So, after a corporate retreat, the decision was made to eliminate those positions and reinstall the COOs as corporate vice presidents whose responsibilities were to identify all variations in practice horizontally across the organization and integrate the hospitals into the ambulatory environment. The new reporting structure means everyone now has a matrix reporting structure. At the individual campuses, the vertical management staff, including the local CEO, is responsible for the day-to-day delivery of care and creating a safe, efficient, and positive patient experience.
“With anything suggested by our horizontal execs that will have a negative impact on those, our verticals must push back,” says Van Gorder. “At the same time, the horizontals may challenge every variation. We don’t expect one size to fit all, but expect to reduce our tremendous variation, and this creates a necessary constructive tension. That’s the hardest thing to learn to manage.”
Physicians were another powerful constituent group from which Van Gorder needed cooperation for this effort to pay off. He seems to be getting that cooperation.

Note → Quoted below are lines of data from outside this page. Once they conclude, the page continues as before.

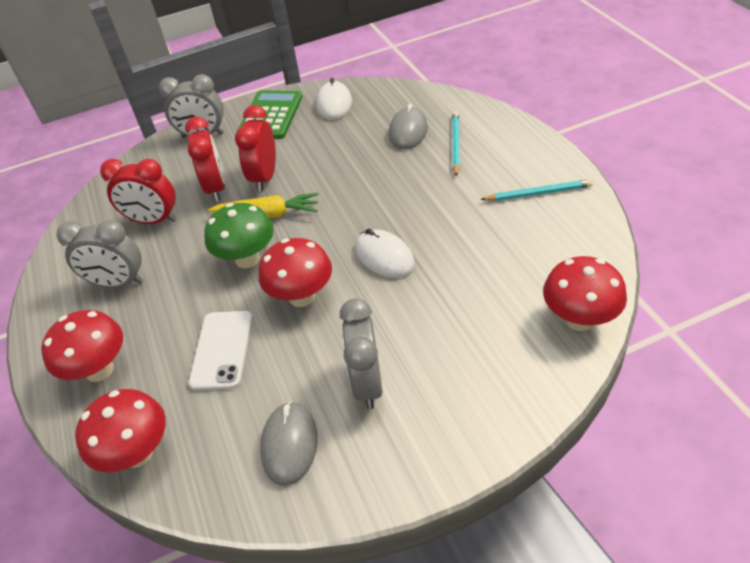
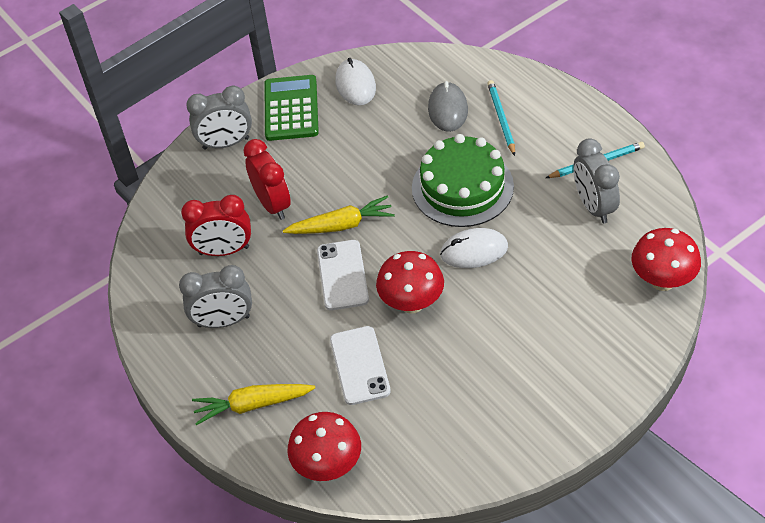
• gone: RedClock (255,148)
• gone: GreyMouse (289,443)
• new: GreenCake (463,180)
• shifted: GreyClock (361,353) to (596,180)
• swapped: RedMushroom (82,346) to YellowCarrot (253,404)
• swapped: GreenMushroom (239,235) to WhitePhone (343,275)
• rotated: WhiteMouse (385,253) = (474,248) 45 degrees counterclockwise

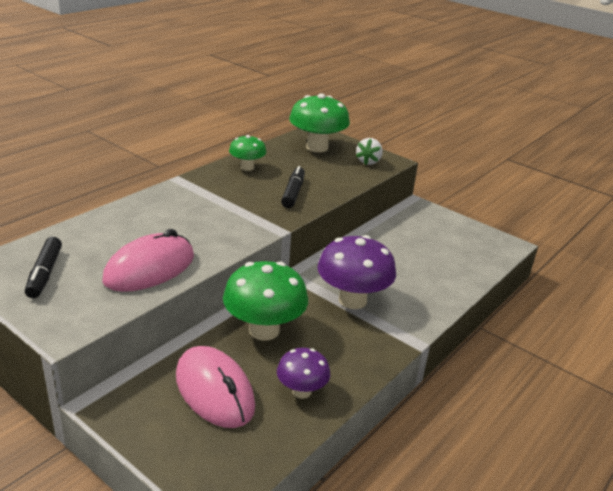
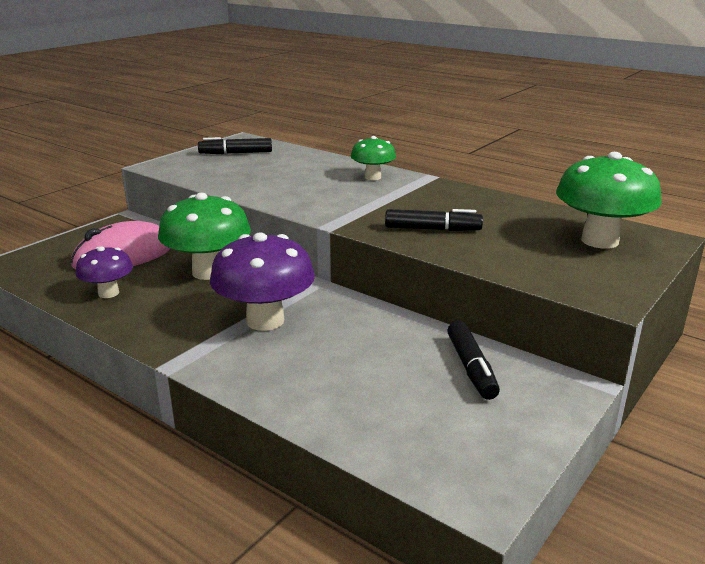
• gone: PinkMouse (148,260)
• gone: WhiteStrawberry (369,151)
• new: BlackMarker (473,360)
• shifted: GreenMushroom (248,153) to (373,158)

“Now, it’s a lot easier for a physician leader at an individual campus to get decisions made on whether an action aligns with overall Scripps strategy, timing, and whether it should be happening at all the campuses,”
For instance, one of the corporate VPs is now responsible for surgery. She attends all the surgery supervisory meetings with surgical medical directors at each of the hospitals.
“Medical directors say their comanagement committee is not only worthwhile to get things done, but that decision-making overhead was dramatically reduced,” says LaBelle. “That’s huge for docs. They struggled with that previously.”
More than one way to improve
Some health systems are enacting variations of the matrix-based model that Scripps implemented, but in almost all cases, a common goal is working more closely to unify the standards to which all organizations within the system are expected to adhere.
“We’re evolving from a hospital system to a health system,” says Catholic Health Initiatives Vice President and Chief Operating Officer Michael Rowan.
With the idea that the system will become responsible for outcomes, CHI is investing heavily in patient coaching and home care and is leveraging the scale of a 72-hospital health system. He says expansion into these areas is essential because internally, they predict that 65% (versus about 50% currently) of net patient services revenues will be generated outside the inpatient side of the business by 2020.
Rowan says “regionality” is a strong theme in the management restructuring CHI is currently undergoing, and perhaps the best example of this philosophy exists in its Kentucky market, where CHI has taken nine hospitals that used to operate independently, and created a statewide health services organization with Jewish Hospital & St. Mary’s HealthCare/Jewish Hospital HealthCare Services; the University of Louisville Hospital/James Graham Brown Cancer Center; and Catholic Health Initiatives’ Kentucky-based operation, Saint Joseph Health System, which is headquartered in Lexington. The move creates market density, says Rowan, within a single large market that shares state regulatory protocols.
“It’s one thing to be one hospital within 72 nationwide,” he says. “It’s another thing to take those nine hospitals and merge them all into a single organization with a single corporate administrative team and a single governing board.”